Это «Письмо к издателю» имело большой резонанс, потому что затронуло темы, которые тогда волновали всех. Толстой его читал в доме князя Мещерского и его жены Екатерины Карамзиной, дочери историка; это были, по его представлению, люди чрезвычайно добрые, но и ужасно тупые, и аргументы Чичерина они, видимо, нашли неопровержимо верными. Его реакция оказалась совершенно иной: Мещерские — «озлобленные консерваторы. Не мой круг».
Чичерин, конечно, тоже был в идейном смысле не его круг. Вся аргументация Чичерина против Герцена носила политический характер, а Толстой, наблюдавший в Париже ужасную сцену гильотинирования, теперь был убежден, что в политических законах не может быть ни лучшего, ни худшего. По той же самой причине для него никак не мог бы стать человеком его круга тогдашний Герцен.

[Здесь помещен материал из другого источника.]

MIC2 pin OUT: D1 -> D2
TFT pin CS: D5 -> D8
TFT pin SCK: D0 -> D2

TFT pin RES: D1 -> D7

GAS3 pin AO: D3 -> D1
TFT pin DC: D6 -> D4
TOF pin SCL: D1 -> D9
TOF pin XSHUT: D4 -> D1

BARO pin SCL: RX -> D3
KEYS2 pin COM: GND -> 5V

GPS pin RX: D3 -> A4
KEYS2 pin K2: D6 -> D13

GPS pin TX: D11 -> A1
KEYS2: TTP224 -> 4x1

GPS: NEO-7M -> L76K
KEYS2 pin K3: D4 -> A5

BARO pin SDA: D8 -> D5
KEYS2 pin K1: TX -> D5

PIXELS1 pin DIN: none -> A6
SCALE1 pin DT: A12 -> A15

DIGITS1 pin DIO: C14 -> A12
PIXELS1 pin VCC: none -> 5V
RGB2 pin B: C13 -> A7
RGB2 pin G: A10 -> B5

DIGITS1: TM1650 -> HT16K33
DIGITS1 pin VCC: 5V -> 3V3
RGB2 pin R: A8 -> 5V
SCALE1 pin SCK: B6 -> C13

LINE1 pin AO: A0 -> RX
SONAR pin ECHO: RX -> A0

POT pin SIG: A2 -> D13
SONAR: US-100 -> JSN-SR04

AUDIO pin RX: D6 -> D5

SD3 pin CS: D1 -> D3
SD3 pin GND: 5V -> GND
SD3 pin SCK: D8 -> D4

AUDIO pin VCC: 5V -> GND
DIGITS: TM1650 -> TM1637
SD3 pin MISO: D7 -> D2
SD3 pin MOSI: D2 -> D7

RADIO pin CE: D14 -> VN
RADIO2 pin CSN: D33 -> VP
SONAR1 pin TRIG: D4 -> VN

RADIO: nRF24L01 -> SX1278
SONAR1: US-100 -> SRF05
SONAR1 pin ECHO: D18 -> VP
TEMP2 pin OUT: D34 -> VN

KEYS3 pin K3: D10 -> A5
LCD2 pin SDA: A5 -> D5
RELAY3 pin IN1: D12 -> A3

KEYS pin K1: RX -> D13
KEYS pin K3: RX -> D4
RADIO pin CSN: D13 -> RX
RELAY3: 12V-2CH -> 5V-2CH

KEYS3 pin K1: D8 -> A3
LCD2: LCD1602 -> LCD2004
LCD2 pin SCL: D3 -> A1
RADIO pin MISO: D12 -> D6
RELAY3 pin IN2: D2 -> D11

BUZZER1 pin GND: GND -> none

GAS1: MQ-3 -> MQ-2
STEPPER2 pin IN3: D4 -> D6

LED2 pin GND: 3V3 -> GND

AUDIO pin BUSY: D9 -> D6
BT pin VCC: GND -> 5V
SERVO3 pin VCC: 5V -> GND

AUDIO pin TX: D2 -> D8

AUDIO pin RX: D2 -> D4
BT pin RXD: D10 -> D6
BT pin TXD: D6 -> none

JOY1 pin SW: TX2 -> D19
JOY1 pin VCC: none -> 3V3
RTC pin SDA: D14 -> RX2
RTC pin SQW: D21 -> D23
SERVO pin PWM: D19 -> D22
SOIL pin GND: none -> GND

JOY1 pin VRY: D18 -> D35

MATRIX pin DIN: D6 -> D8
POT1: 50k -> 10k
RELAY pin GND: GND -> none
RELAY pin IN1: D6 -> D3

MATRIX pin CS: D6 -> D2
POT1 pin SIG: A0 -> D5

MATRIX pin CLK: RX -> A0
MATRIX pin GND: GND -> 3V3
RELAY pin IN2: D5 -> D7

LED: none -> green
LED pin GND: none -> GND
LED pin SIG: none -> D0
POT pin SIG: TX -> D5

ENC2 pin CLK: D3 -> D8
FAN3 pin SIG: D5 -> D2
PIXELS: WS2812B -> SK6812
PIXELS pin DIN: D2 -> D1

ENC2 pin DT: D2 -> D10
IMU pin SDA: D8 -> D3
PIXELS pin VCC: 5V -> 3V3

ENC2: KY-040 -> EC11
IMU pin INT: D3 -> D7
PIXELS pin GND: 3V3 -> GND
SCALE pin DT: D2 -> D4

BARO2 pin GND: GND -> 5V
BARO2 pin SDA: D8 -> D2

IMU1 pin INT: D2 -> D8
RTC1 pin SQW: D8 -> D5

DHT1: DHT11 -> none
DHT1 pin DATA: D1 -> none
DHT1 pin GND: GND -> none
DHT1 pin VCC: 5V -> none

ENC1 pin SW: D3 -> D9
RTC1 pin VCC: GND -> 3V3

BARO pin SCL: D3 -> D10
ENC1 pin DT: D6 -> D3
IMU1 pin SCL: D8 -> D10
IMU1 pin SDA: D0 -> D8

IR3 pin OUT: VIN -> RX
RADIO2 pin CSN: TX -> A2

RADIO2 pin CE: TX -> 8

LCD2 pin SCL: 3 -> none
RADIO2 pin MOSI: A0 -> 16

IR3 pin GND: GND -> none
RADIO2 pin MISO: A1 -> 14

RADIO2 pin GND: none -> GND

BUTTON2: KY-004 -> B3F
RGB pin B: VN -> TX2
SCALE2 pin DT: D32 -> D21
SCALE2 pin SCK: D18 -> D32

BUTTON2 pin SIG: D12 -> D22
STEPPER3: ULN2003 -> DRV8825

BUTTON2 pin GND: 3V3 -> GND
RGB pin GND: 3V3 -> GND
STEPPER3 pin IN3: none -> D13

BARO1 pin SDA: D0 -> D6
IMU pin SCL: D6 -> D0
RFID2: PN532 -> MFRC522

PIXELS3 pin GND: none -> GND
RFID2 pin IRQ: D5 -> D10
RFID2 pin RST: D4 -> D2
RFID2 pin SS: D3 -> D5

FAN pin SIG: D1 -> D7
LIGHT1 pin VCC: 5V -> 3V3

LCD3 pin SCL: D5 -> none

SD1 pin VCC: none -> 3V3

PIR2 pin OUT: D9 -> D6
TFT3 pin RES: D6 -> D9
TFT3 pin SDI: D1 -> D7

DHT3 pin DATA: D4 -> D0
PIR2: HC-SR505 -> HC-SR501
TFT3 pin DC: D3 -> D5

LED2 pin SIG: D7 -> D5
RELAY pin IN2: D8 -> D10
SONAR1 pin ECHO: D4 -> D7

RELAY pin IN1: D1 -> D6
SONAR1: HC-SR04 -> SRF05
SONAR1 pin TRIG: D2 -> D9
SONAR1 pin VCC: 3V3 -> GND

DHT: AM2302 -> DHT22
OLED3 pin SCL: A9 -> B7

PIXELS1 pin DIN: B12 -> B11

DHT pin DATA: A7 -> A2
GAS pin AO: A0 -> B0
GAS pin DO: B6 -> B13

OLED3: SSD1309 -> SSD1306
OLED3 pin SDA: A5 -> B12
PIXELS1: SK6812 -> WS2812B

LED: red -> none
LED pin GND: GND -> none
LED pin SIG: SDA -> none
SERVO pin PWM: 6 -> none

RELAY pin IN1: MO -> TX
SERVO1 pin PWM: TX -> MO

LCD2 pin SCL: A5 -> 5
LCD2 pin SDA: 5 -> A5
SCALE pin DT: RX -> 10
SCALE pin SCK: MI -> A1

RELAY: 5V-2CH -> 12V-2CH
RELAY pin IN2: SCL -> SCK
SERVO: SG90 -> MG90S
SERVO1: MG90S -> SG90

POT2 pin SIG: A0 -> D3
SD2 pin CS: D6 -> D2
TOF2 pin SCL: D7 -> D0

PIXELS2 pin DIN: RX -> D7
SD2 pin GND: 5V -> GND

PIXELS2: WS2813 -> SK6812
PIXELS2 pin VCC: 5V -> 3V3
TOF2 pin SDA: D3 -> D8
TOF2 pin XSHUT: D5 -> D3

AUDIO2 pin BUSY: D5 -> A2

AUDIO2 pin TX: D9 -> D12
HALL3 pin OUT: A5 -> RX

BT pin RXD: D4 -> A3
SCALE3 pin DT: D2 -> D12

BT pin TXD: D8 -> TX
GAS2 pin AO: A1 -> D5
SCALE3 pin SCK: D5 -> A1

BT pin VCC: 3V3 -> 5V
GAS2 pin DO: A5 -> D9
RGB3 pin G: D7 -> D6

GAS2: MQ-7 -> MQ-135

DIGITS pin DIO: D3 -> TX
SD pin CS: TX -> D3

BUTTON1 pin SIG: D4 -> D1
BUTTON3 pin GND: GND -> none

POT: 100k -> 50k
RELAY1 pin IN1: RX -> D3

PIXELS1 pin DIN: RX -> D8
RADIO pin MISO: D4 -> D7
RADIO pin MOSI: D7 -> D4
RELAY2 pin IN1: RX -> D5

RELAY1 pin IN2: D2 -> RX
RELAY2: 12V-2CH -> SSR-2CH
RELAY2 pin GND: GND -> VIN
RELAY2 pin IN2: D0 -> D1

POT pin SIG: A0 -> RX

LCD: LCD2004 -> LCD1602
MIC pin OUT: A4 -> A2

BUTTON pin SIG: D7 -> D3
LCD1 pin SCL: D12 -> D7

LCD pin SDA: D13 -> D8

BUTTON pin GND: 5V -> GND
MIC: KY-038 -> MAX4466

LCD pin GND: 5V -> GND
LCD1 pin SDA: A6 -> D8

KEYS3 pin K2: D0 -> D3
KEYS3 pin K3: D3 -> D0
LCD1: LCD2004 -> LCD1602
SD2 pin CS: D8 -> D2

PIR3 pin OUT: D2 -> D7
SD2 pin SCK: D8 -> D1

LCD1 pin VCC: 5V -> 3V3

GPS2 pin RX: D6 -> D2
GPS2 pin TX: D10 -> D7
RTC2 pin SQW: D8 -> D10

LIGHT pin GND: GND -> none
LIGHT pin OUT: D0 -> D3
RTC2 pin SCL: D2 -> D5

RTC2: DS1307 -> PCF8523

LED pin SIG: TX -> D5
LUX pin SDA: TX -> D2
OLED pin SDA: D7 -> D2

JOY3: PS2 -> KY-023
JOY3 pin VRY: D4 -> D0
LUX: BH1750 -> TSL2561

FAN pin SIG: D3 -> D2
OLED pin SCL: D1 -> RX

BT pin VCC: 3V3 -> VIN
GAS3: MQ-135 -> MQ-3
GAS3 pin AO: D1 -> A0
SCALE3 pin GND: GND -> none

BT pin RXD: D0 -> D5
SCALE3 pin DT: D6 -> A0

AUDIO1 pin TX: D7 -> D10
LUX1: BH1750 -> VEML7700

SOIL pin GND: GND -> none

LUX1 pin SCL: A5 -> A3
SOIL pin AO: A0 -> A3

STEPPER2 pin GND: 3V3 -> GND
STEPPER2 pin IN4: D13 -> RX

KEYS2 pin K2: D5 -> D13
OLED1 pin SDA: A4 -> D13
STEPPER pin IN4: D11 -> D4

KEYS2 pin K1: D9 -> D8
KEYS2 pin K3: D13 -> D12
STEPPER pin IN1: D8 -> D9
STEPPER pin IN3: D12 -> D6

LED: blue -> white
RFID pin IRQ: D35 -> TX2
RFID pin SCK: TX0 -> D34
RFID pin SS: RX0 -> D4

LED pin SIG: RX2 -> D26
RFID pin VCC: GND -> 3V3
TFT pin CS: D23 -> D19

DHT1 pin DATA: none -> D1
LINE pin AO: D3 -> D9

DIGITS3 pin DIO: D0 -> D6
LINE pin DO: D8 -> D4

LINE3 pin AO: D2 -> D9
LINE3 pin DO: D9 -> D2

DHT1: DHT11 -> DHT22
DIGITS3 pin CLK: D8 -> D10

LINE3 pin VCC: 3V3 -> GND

Тем не менее в первые месяцы на родине, где после Европы все показалось ему «скверно, скверно, скверно», настроение у Толстого было такое, что с чьей-то руки вошло в обиход именовать его, поминая герценовский псевдоним, вторым Искандером. Это прозвище стало известно «бабушке» Александрин, которая не на шутку встревожилась: в немногих известных ей писаниях Искандера царит дух, «противный всякому христианскому началу», там одна «ядовитая желчь» и ненависть к отечеству. Александрин заклинает племянника предъявить ей доказательства, что с Искандером у него нет ничего общего. Племянник предпочитает отшутиться, но как бы невзначай дает «бабушке» понять, что с Герценом его связывает что-то намного более существенное, чем сходство или различие идей. Он объясняет «бабушке», что теперь ему кажется смешной сама мысль о возможности устроить себе спокойный мирок, в котором живут без путаницы, но и без раскаяния, и делают «все только хорошее», радуясь собственной умеренности и аккуратности. «Только честная тревога, борьба и труд, основанные на любви, есть то, что называют счастьем… Чтоб жить честно, надо рваться, путаться, биться, ошибаться, начинать и бросать, и опять начинать и опять бросать, и вечно бороться и лишаться. А спокойствие — душевная подлость». Это определение «честного» взгляда на жизнь, которое содержится в письме к Александрин, написанном в конце октября 1857 года, к Герцену подходило больше, чем к любому из современников Толстого.